4. La Trilogía del Silencio como duda frente al Nosotros
Si antes hacíamos referencia a los presagios de Alejandro Magno, probablemente fue en su siguiente película en la que la problemática histórica se hará ya intolerable: Viaje a Citera (Taxidi sta Kythira, 1984) será la primera entrada de lo que el propio director denominará su Trilogía del Silencio [7]. Ese Nosotros histórico tan firmemente asido en Dias del 36 o El viaje de los comediantes desciende de pronto hacia una película de personajes claramente delimitados, con una narrativa mucho más concreta que en anteriores propuestas del director.
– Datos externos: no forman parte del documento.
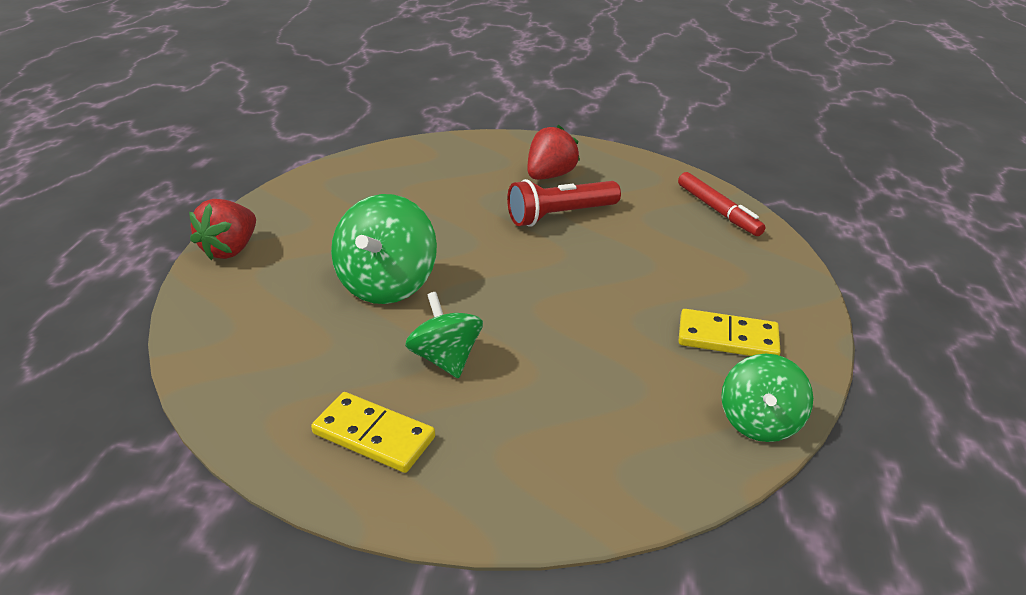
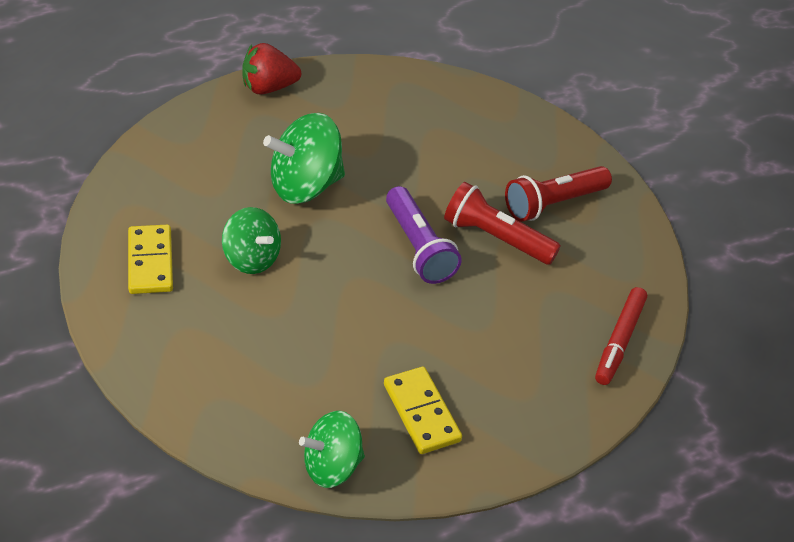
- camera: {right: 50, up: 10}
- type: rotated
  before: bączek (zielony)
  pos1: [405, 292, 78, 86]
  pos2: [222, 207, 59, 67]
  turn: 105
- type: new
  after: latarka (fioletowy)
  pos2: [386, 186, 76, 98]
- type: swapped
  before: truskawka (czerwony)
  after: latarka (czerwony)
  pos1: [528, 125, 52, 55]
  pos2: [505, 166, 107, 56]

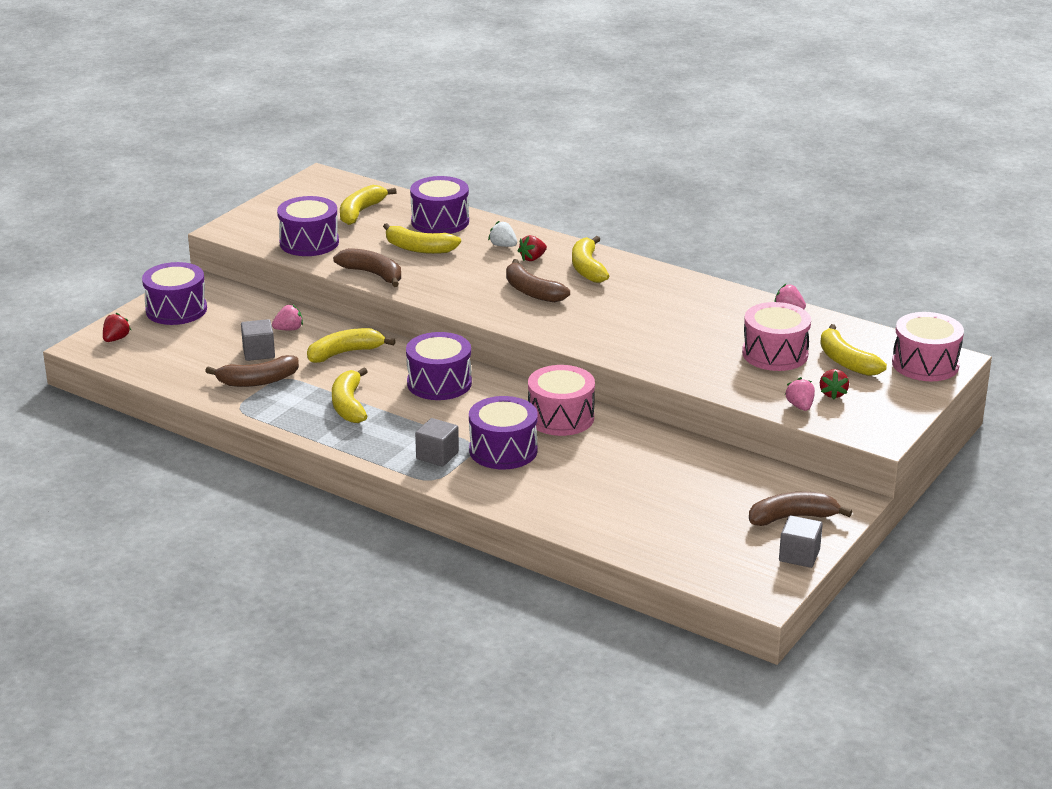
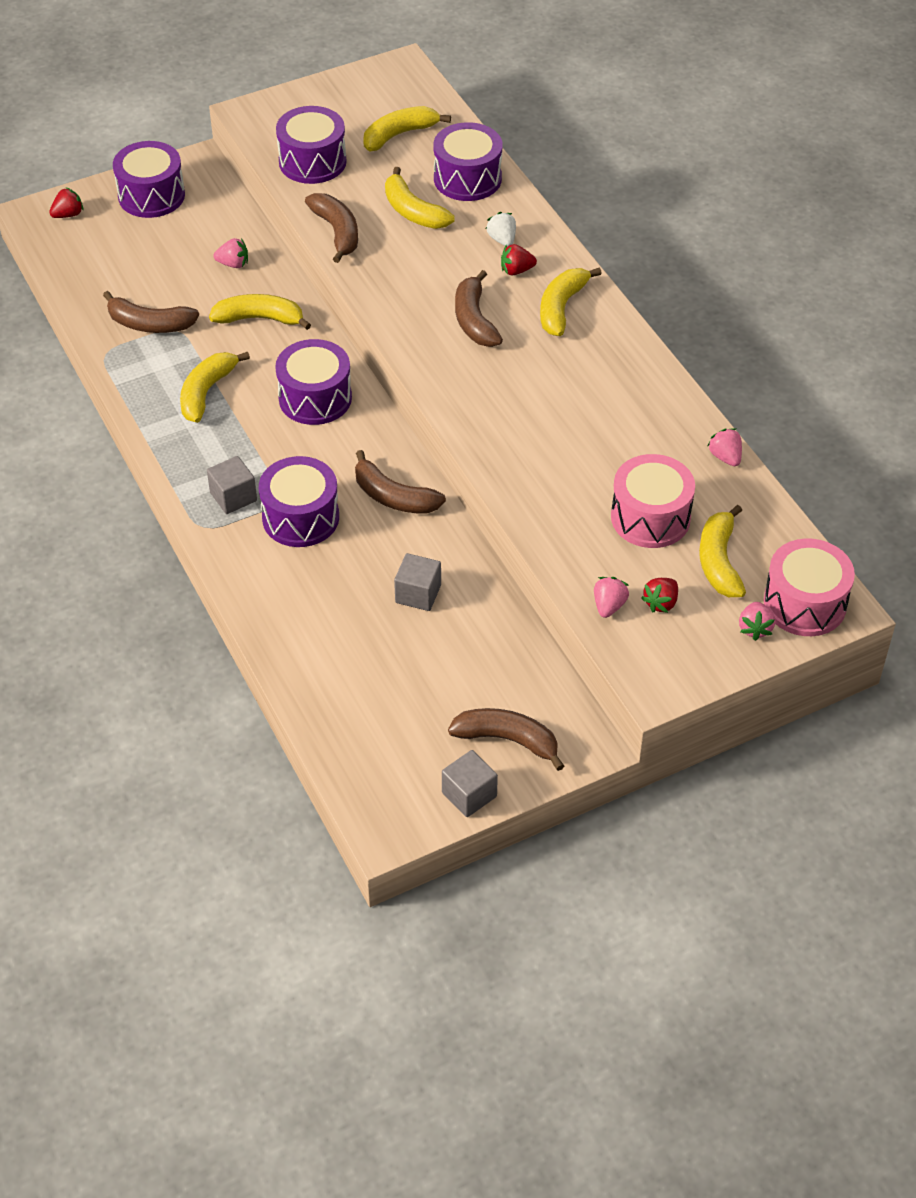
- camera: {right: 30, up: 20}
- type: swapped
  before: bęben (różowy)
  after: banan (brązowy)
  pos1: [528, 365, 67, 71]
  pos2: [355, 450, 91, 64]
- type: shifted
  before: sześcian (szary)
  pos1: [241, 319, 34, 42]
  pos2: [394, 553, 47, 58]
- type: new
  after: truskawka (różowy)
  pos2: [739, 602, 36, 39]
Así la propuesta política inicial (incluyendo con ciertas reservas Reconstrucción [Anaparastasi, 1970], en la que después de todo lo que se nos ofrecía era una investigación policial reconstruida/deconstruida, poliédrica) se construía gracias a una cierta “voz coral”, un diseño de personajes múltiple en el que la narración saltaba en el interior del proceso histórico desde una subjetividad a otra hasta trenzar un juicio crítico sobre los acontecimientos retratados. Ahora, en la Trilogía del silencio (y nunca sabremos exactamente que parte de la responsabilidad podría recaer en Tonino Guerra, el co-guionista de la cinta) hay una focalización mucho más concreta en el Yo individual de cada uno de los personajes principales que componen las cintas. Un Yo que, por añadidura, se encuentra en un proceso de enfrentamiento con una historia incompleta, traidora, una historia que les ha pagado con el exilio o la persecución, con la orfandad o la pobreza. En las primeras cintas los protagonistas son personajes desdibujados que recorren la ficción con sus tragedias a cuestas, como si pretendieran representar a Grecia en cuanto totalidad, a una Grecia de perdedores políticos que tuviera serios problemas para poder poner orden en sus recuerdos históricos. Son personajes que problematizan seriamente nuestras posibilidades de reconocernos en ellos, que nos bloquean emocionalmente como correspondería al modo de representación brechtiano. Salvo excepciones concretas como los ya citados monólogos mirando a cámara de El viaje de los comediantes, sus sentimientos (personales o políticos) no tienen un tiempo ni un espacio fílmico propio, sino que son simplemente bocetados sobre el guión, bloqueando así cualquier tipo de empatía simplista, al estilo de las grandes reconstrucciones históricas de Hollywood. La historia llega a nosotros arrastrando con su paso demoledor a sus habitantes.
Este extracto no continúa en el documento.